Step 1Heat the oven to 325 degrees. Pat the roast dry with a paper towel, then season all over with 1 tablespoon salt.
Step 2Grind the peppercorns, allspice berries, cumin seeds, dried mint, cinnamon and nutmeg in a coffee grinder or with a mortar and pestle. Spread the spice mixture onto a baking sheet and roll the roast in the spices until it is covered.
Step 3Heat a large braising pan over medium heat, then add the olive oil and heat until hot. Add the roast and sear it on all sides until browned. Remove the roast to a plate and set aside.

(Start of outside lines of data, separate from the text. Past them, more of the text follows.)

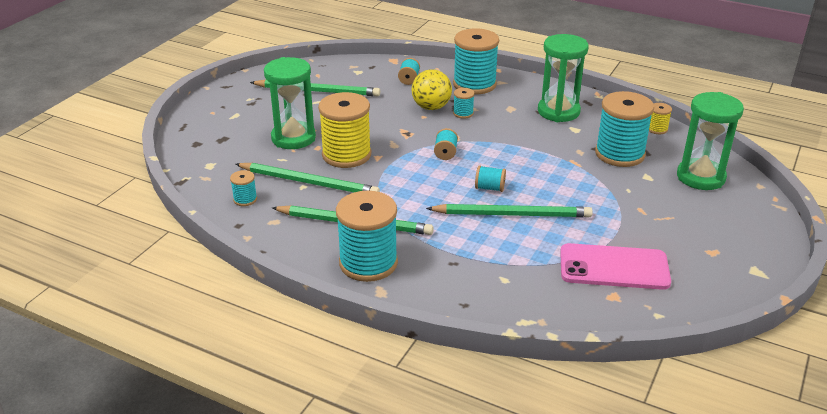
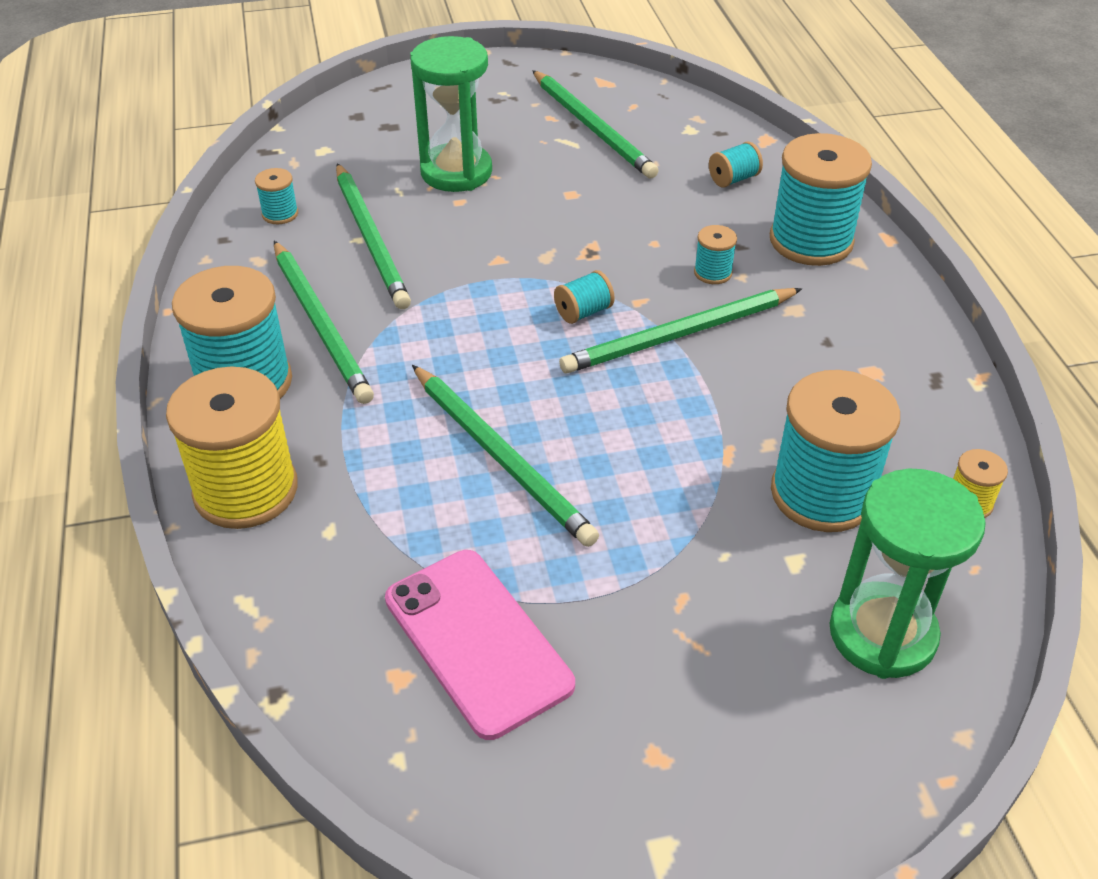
camera: 50 degrees right, 10 degrees up
(346, 155) = (470, 232): yellow spool -> yellow spool (246, 490)
(431, 107) = (688, 236): yellow ball -> none
(489, 188) = (544, 400): turquoise spool -> none
(491, 139) = (679, 335): none -> green pencil
(558, 112) = (857, 362): green hourglass -> none

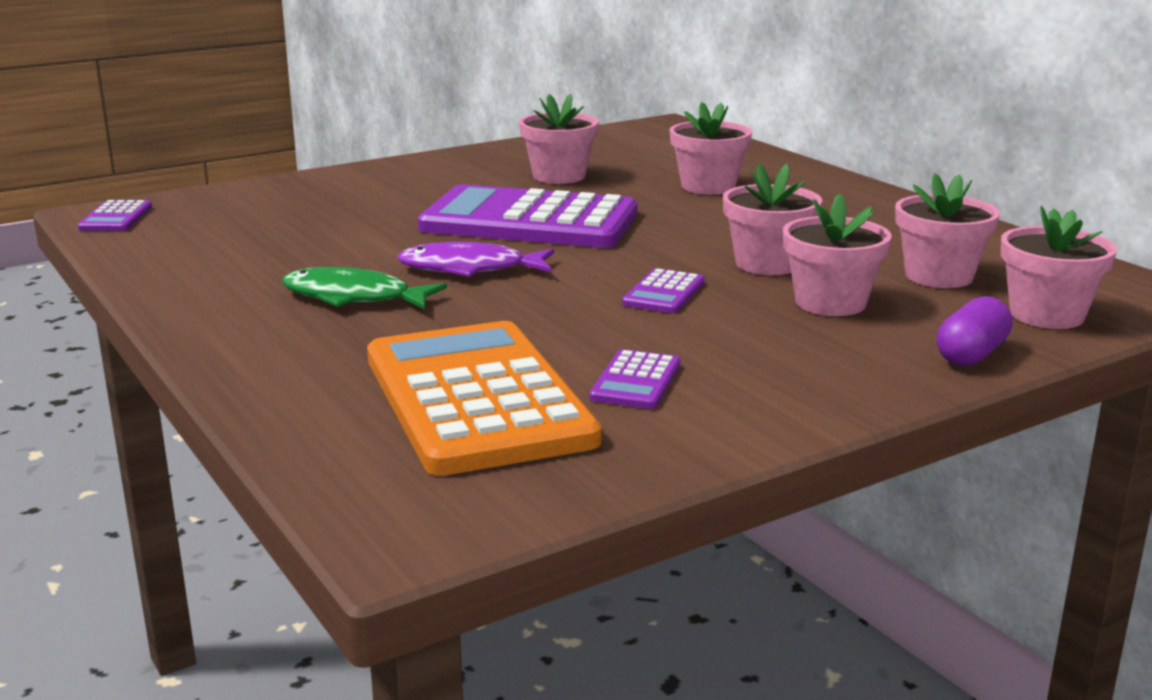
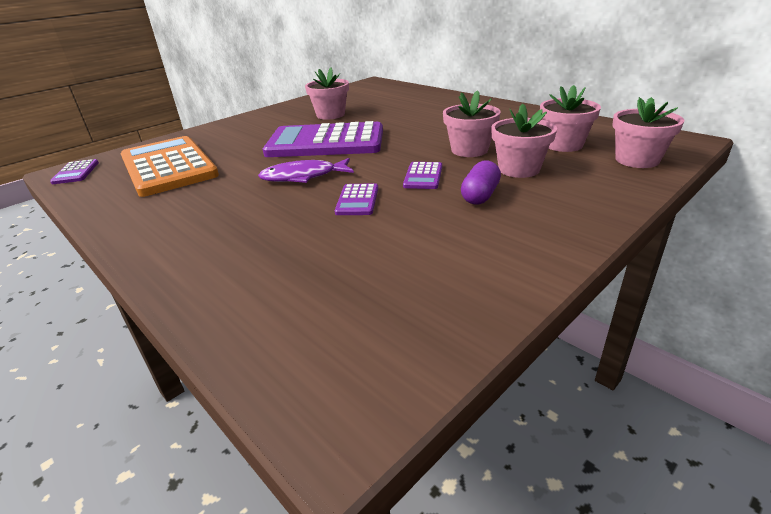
camera: 10 degrees left, 10 degrees up
(354, 297) = (238, 207): green fish -> none
(477, 399) = (344, 273): orange calculator -> orange calculator (168, 167)
(636, 381) = (440, 241): purple calculator -> purple calculator (357, 200)
(708, 186) = (411, 111): pink flower pot -> none
(971, 354) = (619, 191): purple capsule -> purple capsule (480, 195)

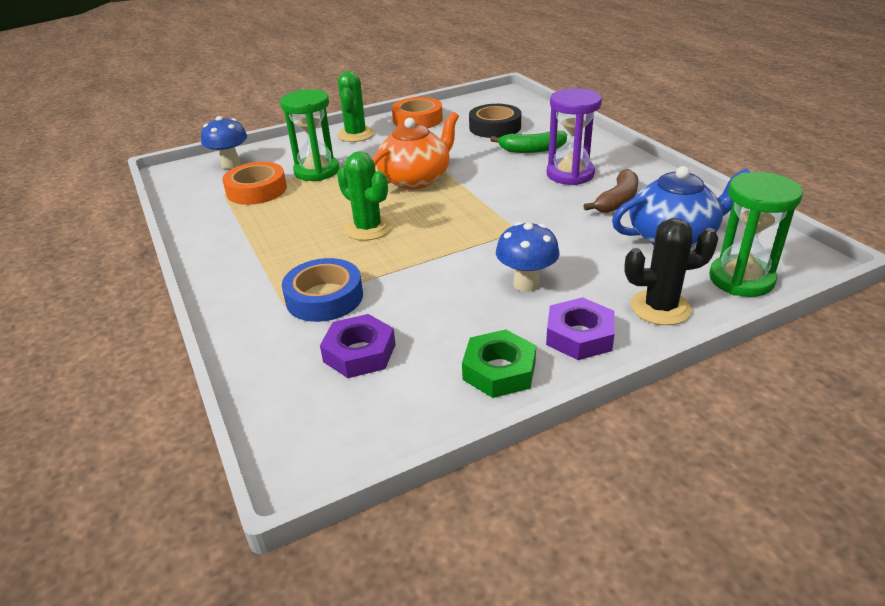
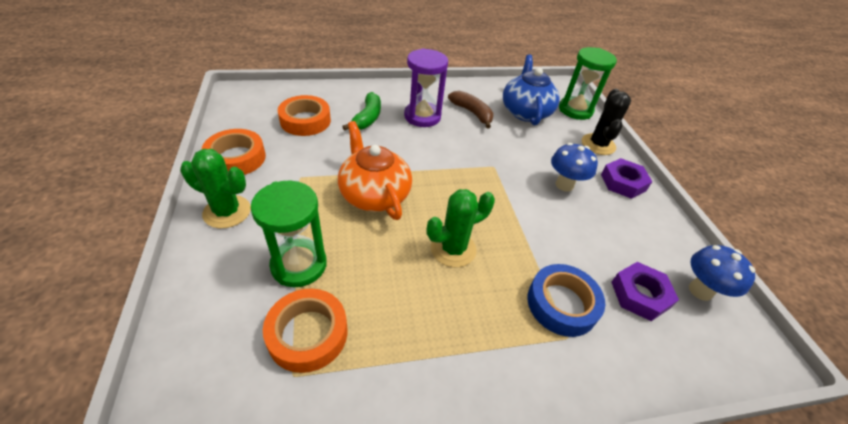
camera: 80 degrees left, 10 degrees up
(230, 164) = (198, 358): blue mushroom -> blue mushroom (700, 291)
(495, 127) = (305, 121): black tape -> orange tape
(499, 370) = (657, 226): green nut -> none

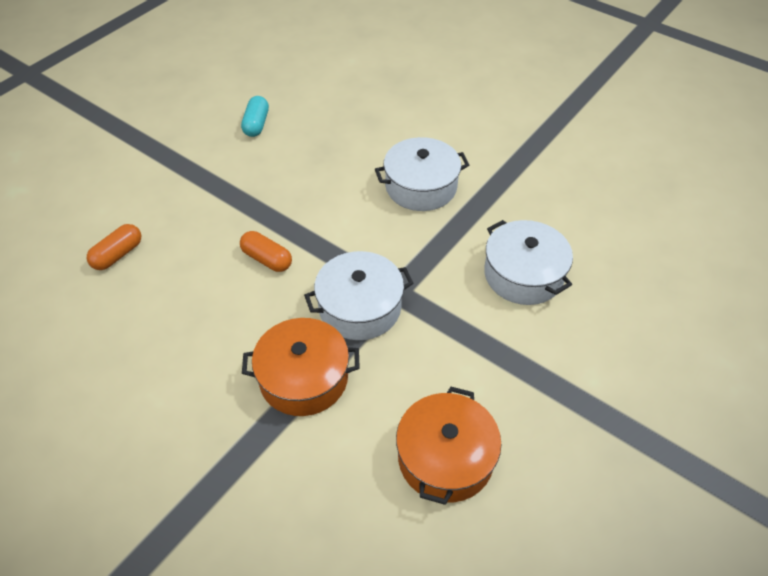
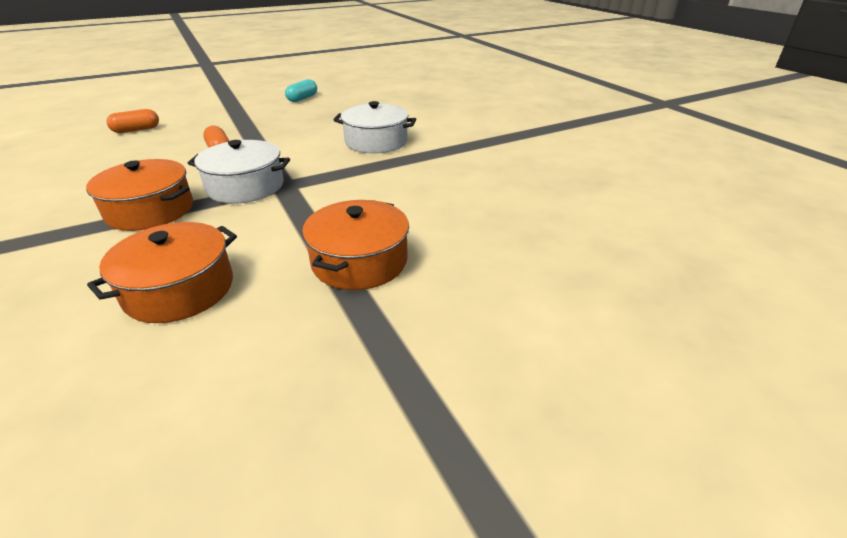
camera: 25 degrees right, 15 degrees down
(523, 274) = (399, 201): white pot -> none
(557, 365) = (359, 261): none -> orange pot

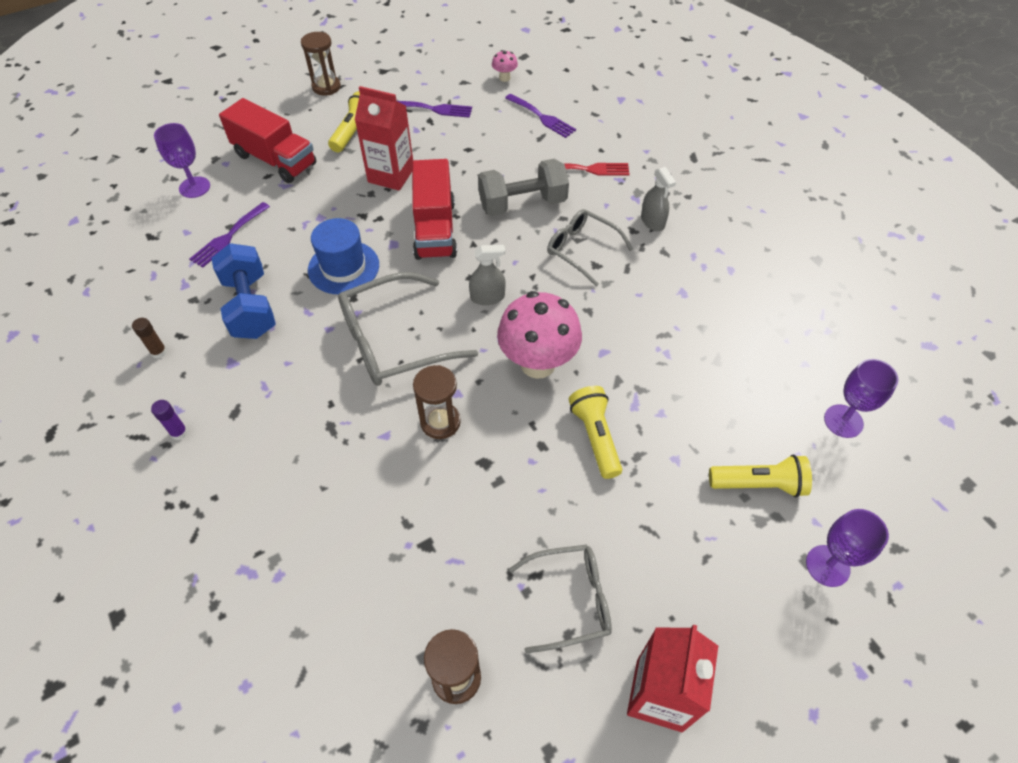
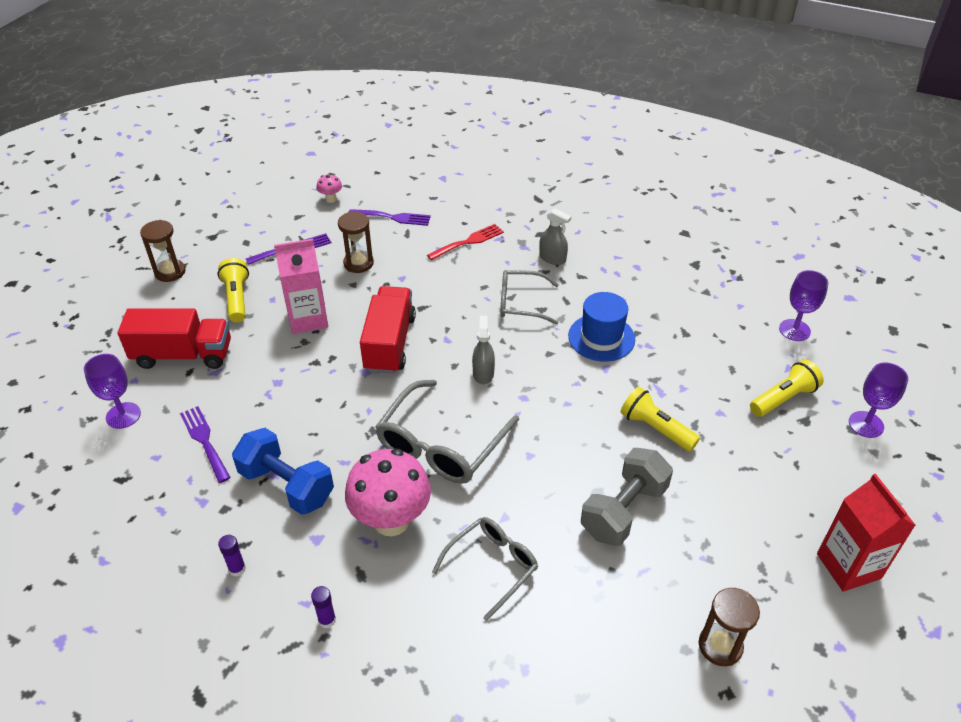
camera: 35 degrees left, 10 degrees down
(159, 352) = (237, 569): brown glue stick -> purple glue stick
(228, 237) = (204, 440): purple fork -> purple fork turned 150 degrees clockwise
(343, 267) = (340, 411): blue hat -> blue hat (601, 337)
(391, 175) = (308, 319): red carton -> pink carton
(435, 229) = (389, 343): red truck -> red truck turned 135 degrees counterclockwise
(440, 422) = (537, 483): brown hourglass -> brown hourglass (358, 263)
(487, 297) = (483, 373): grey spray bottle -> grey spray bottle turned 45 degrees counterclockwise
(522, 204) = (442, 291): grey dumbbell -> grey dumbbell (624, 511)
(537, 363) = (567, 401): pink mushroom -> pink mushroom (391, 520)
(569, 600) = (741, 545): grey glasses -> grey glasses (491, 567)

Step 4Add the onion and garlic to the pan and saute until the onion is translucent. Add the lamb back to the pan, along with any juices that have accumulated. Add the broth and pomegranate molasses, so that the liquid comes halfway up the roast. Place a piece of parchment paper over the roast and cover the pan with the lid or a tightly fitted piece of foil.
Step 5Braise in the oven for 2 hours. Halfway through cooking, turn the roast over so that the uncovered portion is submerged in the braising liquid. The finished roast will be well-done but fork-tender. Remove the roast to a plate and allow to rest, covered, for 10 to 15 minutes.
Step 6Make the sauce: Skim and discard the fat from the top of the braising liquid. Strain the liquid into a medium saucepan and bring it to a boil over high heat. Reduce by one-fourth or until desired consistency is achieved. Season with salt to taste. Slice the roast and serve with the sauce spooned over it.